Vandana Shiva is a physicist from India. She created a vital seed-saving and distribution network among poor Indian farmers. She is, however, much better known for speaking out about the negative effects that plant patenting, genetic engineering and global free trade are having on India's people. She participated in recent global meetings held in Seattle, Washington, and Devos, Switzerland.
Dr. Shiva spoke of the great productivity of the diverse, small-scale agriculture practiced by traditional Indianss. Their farms provide nearly all of the things that people need to live. Growing not just grain, for example, but also vegetables, herbs, medicines, building materials, fertility and seeds for the next crop. Those many benefits derive exactly from the biodiversity of traditional Indian farms.
In contrast, Western scientists focusing soley on bushels of grain grown, praise intensive, large-scale grain monocultures as much more productive. However, we can't live on bread alone.
The second scientist, John Todd is a biologist from New England. Over 30 years ago he founded the New Alchemy Institute on Cape Cod. Dr. Todd and his collegues designed and created elegant, organic food-producing ecosystems inside solar greenhouses and outside on the Cape's sandy hills. His work evolved into "The Living Machine®" which uses plants, animals, and solar energy to turn human, toxic, and industrial wastes into clean water with edible and useful byproducts such as fish and vegetables.

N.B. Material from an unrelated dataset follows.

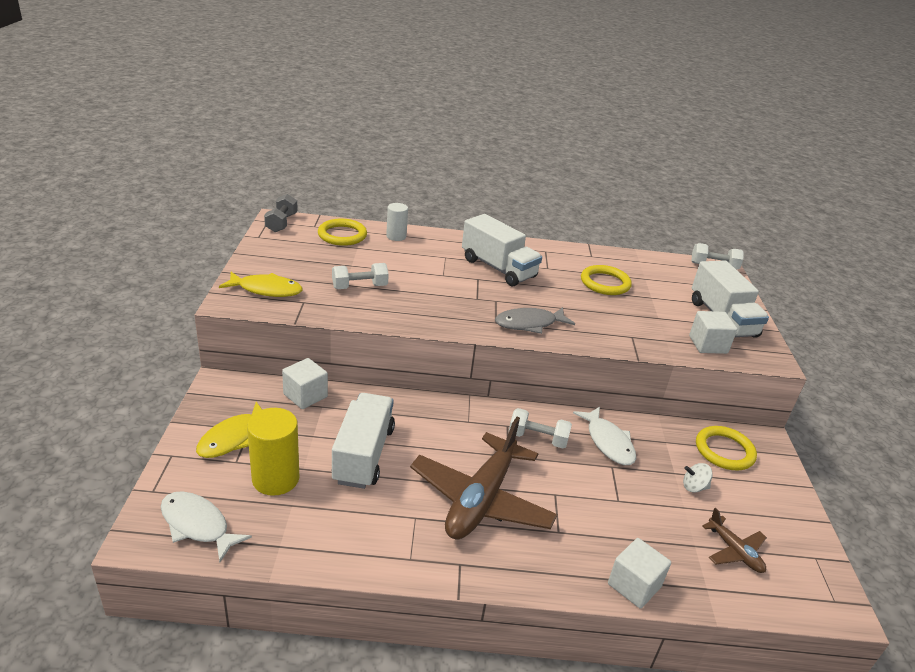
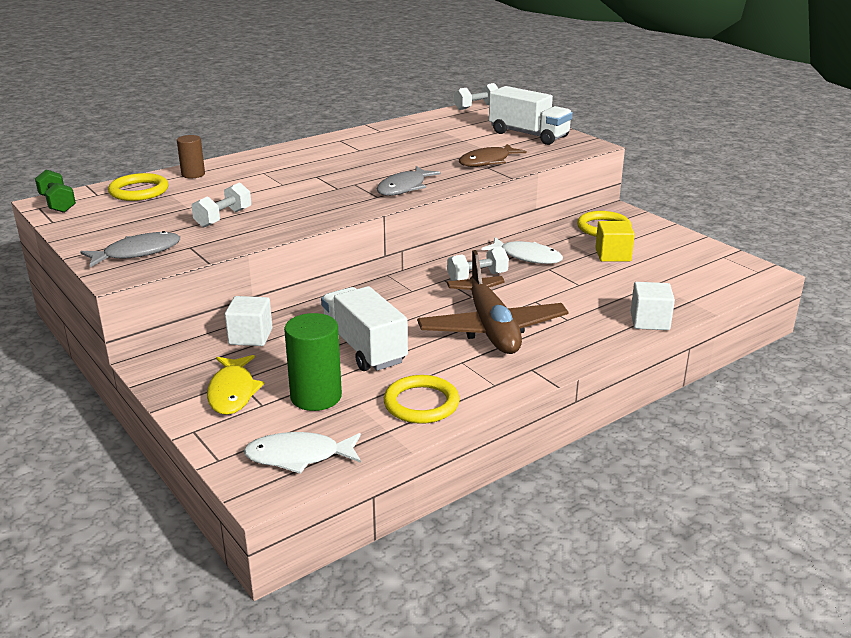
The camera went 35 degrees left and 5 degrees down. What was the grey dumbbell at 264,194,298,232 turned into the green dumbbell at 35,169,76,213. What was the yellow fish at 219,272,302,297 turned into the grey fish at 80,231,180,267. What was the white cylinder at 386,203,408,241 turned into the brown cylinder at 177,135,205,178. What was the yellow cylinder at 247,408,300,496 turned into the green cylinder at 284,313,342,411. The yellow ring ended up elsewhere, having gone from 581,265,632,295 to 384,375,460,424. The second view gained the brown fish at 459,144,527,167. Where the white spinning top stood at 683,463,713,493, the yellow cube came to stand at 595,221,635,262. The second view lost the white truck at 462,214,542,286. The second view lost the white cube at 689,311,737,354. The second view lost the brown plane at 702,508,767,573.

Dr. Todd models his "Living Machines" on ecosystems. Various plants and aquatic animals colonize the vertical tanks, wetlands and ponds which make up these waste treatment systems. Each organism removes one or more specific contaminants from the waste stream, and has the freedom to adjust its population in response to available food and space. These elegant systems are often created inside greenhouses and look like the tropical exhibit at a botanical garden.
The third inspiring scientist was Elaine Ingham, a soil microbiologist from Oregon. Dr. Ingham is especially interested in the enormous diversity of organisms which live symbiotically with plant roots in healthy forests, meadows and farm fields. Through several decades of studying soil and the organisms which dwell there, she has worked out many details of the Soil Foodweb. Bacteria and fungi feed on soil organic matter, finding specific nutrients needed by plants. Other organisms feed on bacteria and fungi, releasing nutrients for absorption by plant roots.
Dr. Ingham advises growers to make compost carefully, adjusting the inputs to achieve either the fungal-dominated compost which is beneficial for trees and other perennial crops or a bacterial-dominated one for annual crops. When the entire Soil Foodweb flourishes, it nourishes plants and wards off diseases. The normal inputs to conventional farms such as frequent soil disturbance and harsh chemicals destroy the healthy balance of soil life.
The great diversity of organisms which once existed everywhere on this planet is greatly threatened. These three inspirational speakers are creating biodiversity and bringing that diversity and ecological principles to bear in order to solve real problems of soil fertility, food production and waste disposal. Their success gives us hope for a more sustainable and ecological, less toxic and monolithic future.